American baseball player (born 1967)

Gregory Scott "Spike" Brummett (born April 20, 1967) is an American former right-handed Major League Baseball starting pitcher who played for the San Francisco Giants and Minnesota Twins in 1993.

Prior to playing professionally, Brummett attended Wichita State University. With them, he won the 1989 College World Series Most Outstanding Player award while a senior. He is the only player from Wichita State University to win that award. In 1989, he tied for the Division I lead in wins with Kirk Dressendorfer and Scott Erickson. That total also tied him with Bryan Oelkers for most wins ever by a Wichita State pitcher.

To close out his collegiate career, he had 13 straight victories. Overall, he had 43 wins, 59 starts and 424 innings pitched in his collegiate career. He also had 364 strikeouts.

Brummett was drafted by the Giants in the 11th round of the 1989 amateur draft. He played for two different minor league teams in 1989, the San Jose Giants and the Everett Giants. For San Jose, he went 0–1 with a 5.59 ERA in two games. For Everett, he went 4–2 with a 2.88 ERA in 14 games (10 starts).

In 1990, Brummett played for the Clinton Giants, going 2–2 with a 3.51 ERA in six games (four starts). He again played for Clinton in 1991, going 10–5 with a 2.72 ERA in 16 games. Brummett split the 1992 season with the San Jose Giants and the Phoenix Firebirds. He appeared in 19 games for the Firebirds, going 10–4 with a 2.61 ERA. In three games with Phoenix, he went 0–1 with a 7.71 ERA.

He spent about half of the 1993 season in the minors and half in the big leagues. In the minors, he played for Phoenix, going 7–7 with a 3.62 ERA in 18 starts. On May 29, he made his major league debut, against the Atlanta Braves, pitching 62/3 innings, striking out three batters (all three were Ron Gant) and earning the win. He would end up pitching eight games for the Giants, going 2–3 with a 4.70 ERA.

On September 1, 1993, he was the player to be named later in a deal that originally took place on August 28. The Giants sent a player to be named later (Brummett), Aaron Fultz and minor leaguer Andres Duncan to the Twins for Jim Deshaies. Brummett would start five games for the Twins, going 2–1 with a 5.74 ERA. Overall, he went 4–4 with a 5.08 ERA in 13 big league games. He played his final game on September 30.
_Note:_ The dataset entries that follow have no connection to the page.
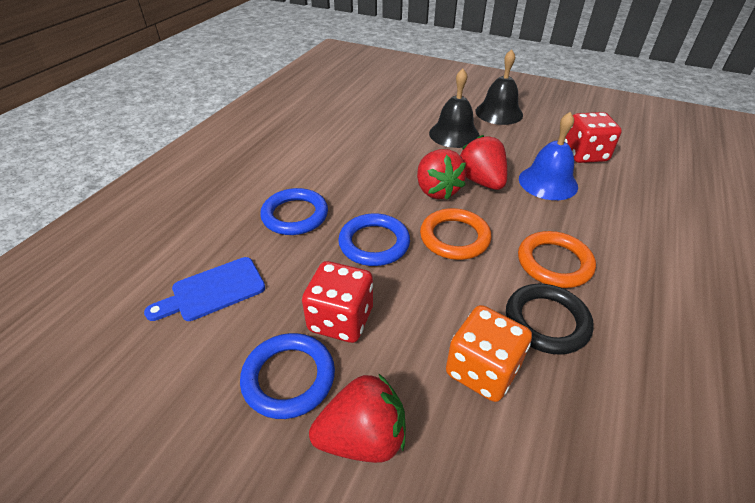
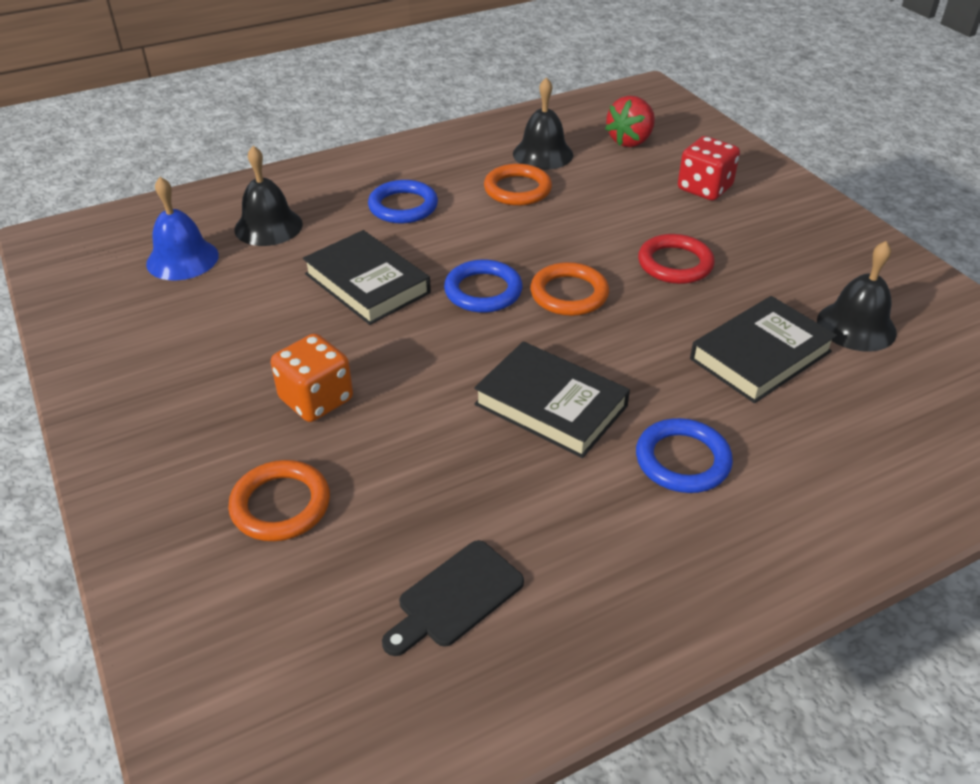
black bell: 2 -> 3
black book: 0 -> 3
black cutting board: 0 -> 1
black ring: 1 -> 0
blue cutting board: 1 -> 0
orange ring: 2 -> 3
red dice: 2 -> 1
red ring: 0 -> 1
red strawberry: 3 -> 1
Although his big league career was over, his professional career was not. In fact, he played in 1994 for the Pawtucket Red Sox of the Boston Red Sox organization and the Salt Lake Buzz in the Twins organization. He went 1–1 with a 5.27 ERA in eight games for the Red Sox and 4–3 with a 5.53 ERA in 13 games with the Buzz. He did not play professionally in 1995, but in 1996 he played for the Tyler Wildcatters of the Texas–Louisiana League. He went 4–9 with a 4.37 ERA in 13 games with them.

He was inducted into the Wichita State University Hall of Fame in 1995.